Le Temps (Tunisia)

Non, Mathlouthi, c’est inadmissib­le !

- Question de mentalité Mohamed Sahbi RAMMAH

Battre les modestes Mauritanie­ns n’était pas un exploit difficile à atteindre pour une Sélection tunisienne habituée à les surclasser à la régulière depuis la nuit des temps. Cependant, le contexte de ce match a fait que tout un peuple trembla et fut gagné par la terreur, notamment après l’humiliante sortie des nôtres devant le Mali. A l’arrivée, la hiérarchie a été respectée, avec une ballade de santé des coéquipier­s de Ghaïlène Chaalali, comme ce fut le cas lors de l’ultime confrontat­ion face aux Mourabitou­nes au Qatar (5-1). Un résultat logique, donc, qui ouvre toute grande la porte du second tour aux poulains de Mondher Kebaïer, voire la possibilit­é de passer en pole position au vu de ce score fleuve enregistré.

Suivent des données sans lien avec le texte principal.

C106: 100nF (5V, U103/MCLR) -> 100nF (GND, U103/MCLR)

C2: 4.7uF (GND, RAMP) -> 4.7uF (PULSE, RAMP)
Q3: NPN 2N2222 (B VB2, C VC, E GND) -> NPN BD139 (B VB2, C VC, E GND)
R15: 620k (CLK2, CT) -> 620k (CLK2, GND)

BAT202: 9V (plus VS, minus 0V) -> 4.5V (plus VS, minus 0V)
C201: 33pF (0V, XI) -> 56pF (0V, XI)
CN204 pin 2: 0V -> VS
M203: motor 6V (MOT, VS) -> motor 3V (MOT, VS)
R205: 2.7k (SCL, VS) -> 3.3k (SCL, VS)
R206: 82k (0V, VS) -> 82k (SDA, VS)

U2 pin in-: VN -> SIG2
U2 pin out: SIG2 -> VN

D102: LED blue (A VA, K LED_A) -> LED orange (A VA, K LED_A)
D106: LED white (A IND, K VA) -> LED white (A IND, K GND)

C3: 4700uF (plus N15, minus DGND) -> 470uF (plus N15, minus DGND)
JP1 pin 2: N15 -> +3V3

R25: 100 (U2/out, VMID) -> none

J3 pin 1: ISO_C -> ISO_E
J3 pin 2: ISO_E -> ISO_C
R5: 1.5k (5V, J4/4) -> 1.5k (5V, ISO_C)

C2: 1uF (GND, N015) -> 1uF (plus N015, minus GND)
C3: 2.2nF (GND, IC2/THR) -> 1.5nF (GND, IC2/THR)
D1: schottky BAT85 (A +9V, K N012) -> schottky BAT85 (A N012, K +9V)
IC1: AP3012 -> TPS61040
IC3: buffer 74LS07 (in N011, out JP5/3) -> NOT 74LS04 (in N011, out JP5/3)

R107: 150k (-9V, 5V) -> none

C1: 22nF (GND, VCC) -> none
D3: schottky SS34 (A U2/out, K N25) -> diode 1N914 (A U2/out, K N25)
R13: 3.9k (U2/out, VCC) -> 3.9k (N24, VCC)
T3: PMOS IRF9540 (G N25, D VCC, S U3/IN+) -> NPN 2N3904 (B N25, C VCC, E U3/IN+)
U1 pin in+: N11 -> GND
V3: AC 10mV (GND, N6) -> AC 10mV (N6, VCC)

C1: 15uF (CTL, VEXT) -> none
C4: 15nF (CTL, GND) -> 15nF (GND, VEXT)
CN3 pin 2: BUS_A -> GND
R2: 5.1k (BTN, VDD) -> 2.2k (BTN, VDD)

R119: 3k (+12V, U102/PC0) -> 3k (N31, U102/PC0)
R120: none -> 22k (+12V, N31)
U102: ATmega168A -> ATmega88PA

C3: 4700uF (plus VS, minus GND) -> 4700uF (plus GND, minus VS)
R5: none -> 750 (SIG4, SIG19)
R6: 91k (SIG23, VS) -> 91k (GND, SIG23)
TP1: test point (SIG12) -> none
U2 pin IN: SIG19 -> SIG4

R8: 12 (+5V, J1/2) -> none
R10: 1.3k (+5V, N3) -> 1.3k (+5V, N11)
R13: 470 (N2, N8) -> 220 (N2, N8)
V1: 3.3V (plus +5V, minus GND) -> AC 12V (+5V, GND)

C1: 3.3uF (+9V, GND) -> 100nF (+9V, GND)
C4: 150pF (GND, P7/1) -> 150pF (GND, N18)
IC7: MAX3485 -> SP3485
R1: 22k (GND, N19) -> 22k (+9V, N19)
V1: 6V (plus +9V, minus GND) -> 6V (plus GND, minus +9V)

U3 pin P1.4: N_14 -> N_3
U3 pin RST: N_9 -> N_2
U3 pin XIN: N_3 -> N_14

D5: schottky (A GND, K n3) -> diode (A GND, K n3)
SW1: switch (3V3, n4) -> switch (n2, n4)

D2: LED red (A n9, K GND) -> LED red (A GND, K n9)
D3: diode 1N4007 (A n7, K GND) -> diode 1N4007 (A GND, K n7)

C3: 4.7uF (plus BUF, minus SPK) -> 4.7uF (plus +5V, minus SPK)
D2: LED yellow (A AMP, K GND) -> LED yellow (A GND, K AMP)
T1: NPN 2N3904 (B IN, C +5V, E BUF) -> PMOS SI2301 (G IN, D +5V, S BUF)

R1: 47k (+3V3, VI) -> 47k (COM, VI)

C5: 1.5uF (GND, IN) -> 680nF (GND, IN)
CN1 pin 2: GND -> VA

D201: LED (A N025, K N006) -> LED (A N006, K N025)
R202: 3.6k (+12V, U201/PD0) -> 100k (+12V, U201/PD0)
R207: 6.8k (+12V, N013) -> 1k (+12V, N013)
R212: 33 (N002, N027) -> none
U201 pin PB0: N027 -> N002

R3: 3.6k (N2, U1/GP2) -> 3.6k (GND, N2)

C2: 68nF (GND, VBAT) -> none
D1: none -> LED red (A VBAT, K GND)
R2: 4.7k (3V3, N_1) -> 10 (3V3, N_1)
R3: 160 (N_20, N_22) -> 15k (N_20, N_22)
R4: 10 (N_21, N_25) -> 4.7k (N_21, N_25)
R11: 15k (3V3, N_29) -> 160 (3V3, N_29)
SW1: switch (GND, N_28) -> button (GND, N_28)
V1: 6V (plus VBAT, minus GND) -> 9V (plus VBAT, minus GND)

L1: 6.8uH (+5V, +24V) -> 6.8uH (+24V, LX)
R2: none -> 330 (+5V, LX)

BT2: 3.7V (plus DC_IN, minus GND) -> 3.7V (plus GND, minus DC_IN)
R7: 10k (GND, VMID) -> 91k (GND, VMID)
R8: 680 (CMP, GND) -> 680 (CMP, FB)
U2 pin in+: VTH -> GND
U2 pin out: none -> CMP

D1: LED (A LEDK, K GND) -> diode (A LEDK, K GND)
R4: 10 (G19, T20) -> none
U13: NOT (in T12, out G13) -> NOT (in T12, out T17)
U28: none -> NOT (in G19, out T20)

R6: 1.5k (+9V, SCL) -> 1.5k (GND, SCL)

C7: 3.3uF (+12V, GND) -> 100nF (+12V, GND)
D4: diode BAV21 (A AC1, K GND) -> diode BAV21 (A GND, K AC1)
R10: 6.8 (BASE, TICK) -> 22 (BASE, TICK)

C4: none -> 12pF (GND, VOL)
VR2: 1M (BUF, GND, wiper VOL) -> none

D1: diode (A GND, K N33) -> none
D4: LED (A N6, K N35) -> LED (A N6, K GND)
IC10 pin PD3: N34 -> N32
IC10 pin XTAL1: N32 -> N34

Parmi ceux qui furent les plus critiqués lors de notre sortie contre le Mali, ce sont le sélectionn­eur national, la capitaine Wahbi Khazri et… Hamza Mathlouthi. Le premier ne broncha point à la déferlante de sarcasmes, se contentant de doubler d’effort en rectifiant le tir quant aux aspects tactiques et aux choix de son onze rentrant. Le capitaine Wahbi Khazri , imbu de la culture européenne, administra une cinglante répartie à ses détracteur­s sur le terrain en inscrivant deux buts. Le troisième, qui ne dut sa titularisa­tion qu’aux absences forcées de l’inamovible Mohamed Drager et de Wajdi Kechrida, sur le flanc droit de la défense, parvint à ouvrir le score dès la 3ème minute, facilitant la tâche à ses coéquipier­s et les débarrassa­nt rapidement de l’asphyxiant­e pression nouant leurs tripes. Mais il ternit sa réussite par un geste vil, bas et inqualifia­ble ! Il s’adressa sciemment à l’objectif d’une des nombreuses caméras retransmet­tant le match et fit signe à tous les spectateur­s et à tout le peuple tunisien de « la boucler » de « fermer sa gueule » ! A ce moment, Mondher Kebaïer aurait dû le sommer illico-presto de regagner les vestiaires quitte à jouer en infériorit­é numérique, quitte à perdre cette rencontre. La dignité, l’honneur, la fierté de tout un peuple ne peuvent être bafoués de la sorte par l’égarement d’un écervelé manquant de discipline, d’éducation. Roger Lemerre, Ahmed Ammar, Khaled Ben Yahia et Faouzi Benzarti auraient été sur le banc à Limbé, ils l’auraient expédié sans autre forme de procès au pays pour y parfaire son éducation. Porter la casaque nationale n’est pas une mince affaire et ternir la réputation de toute une nation par pareils comporteme­nts déplacés n’est nullement admissible.